# İç ve Dış Tehditler > Çin Zulmü ve Dogu Türkistan >  Uygur yazar, Çin hapishanesinde öldü

## ceyda

*

Uygur yazar, Çin hapishanesinde öldü
Uygur yazar Nurmehmet Yasin'in, Çin'deki ağır hapishane şartlarından dolayı öldüğü açıklandı


Ünlü Uygur yazar Nurmehmet Yasin'in, Çin'deki hapishane şartlarının ağırlığından dolayı öldüğü açıklandı.
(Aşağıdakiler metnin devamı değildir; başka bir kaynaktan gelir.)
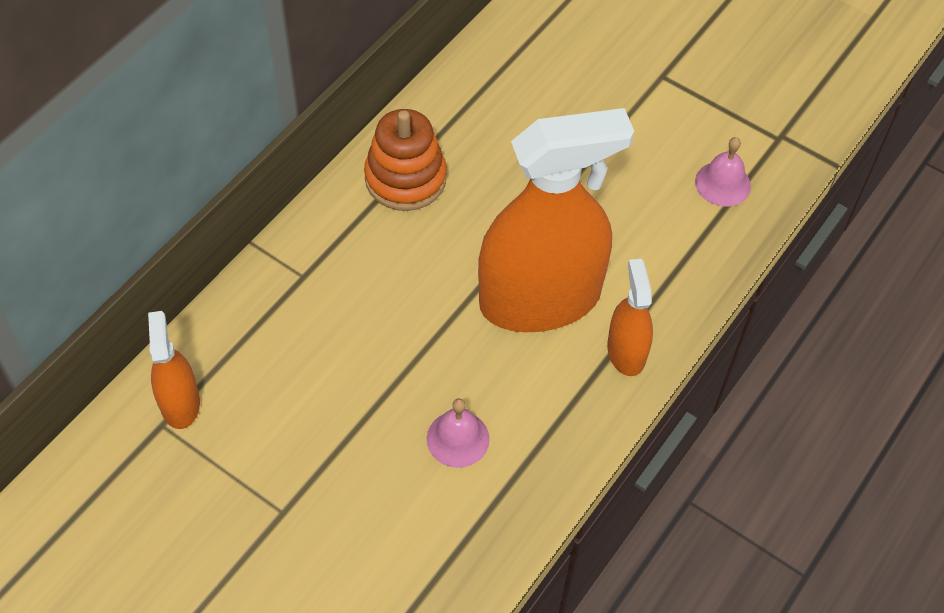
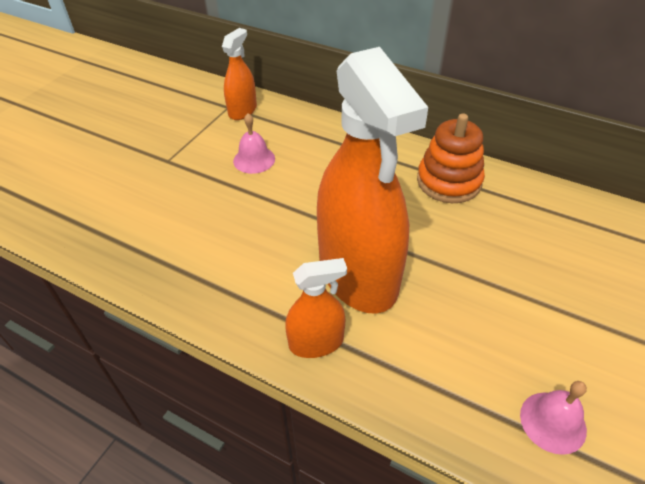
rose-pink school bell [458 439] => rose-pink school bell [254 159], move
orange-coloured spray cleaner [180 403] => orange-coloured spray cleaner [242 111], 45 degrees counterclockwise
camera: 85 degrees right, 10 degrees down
Uluslararası Af Örgütü tarafından yapılan açıklamada, Nurmehmet Yasin'in 2011 yılında Doğu Türkistan'daki Shaya hapishanesinde ölmesine rağmen, ölümüyle ilgili bilginin kendilerine yeni ulaştığı belirtildi. Af Örgütü, kendisinden haber alınamadığı için öldüğü düşünülen yazar hakkında Çin yönetimi tarafından açıklama yapılması istendi.

Nurmehmet Yasin, Kaşgar'da bir dergide yayınlanan ''Beyaz Güvercin'' adlı hikayesinde ''bölücülük'' yaptığı gerekçesiyle tutuklanmış ve 10 yıl hapse mahkum edilmişti.

Ölümü hakkında kesin bilgi olmayan yazarın, Çin'deki ağır hapishane şartları altında hastalığı nedeniyle öldüğü tahmin ediliyor.

Öte yandan, Af Örgütü, Çin yönetiminin Uygurları hapishanelerde ''yavaş ölüm''e terk ettiğini söyledi.*

----------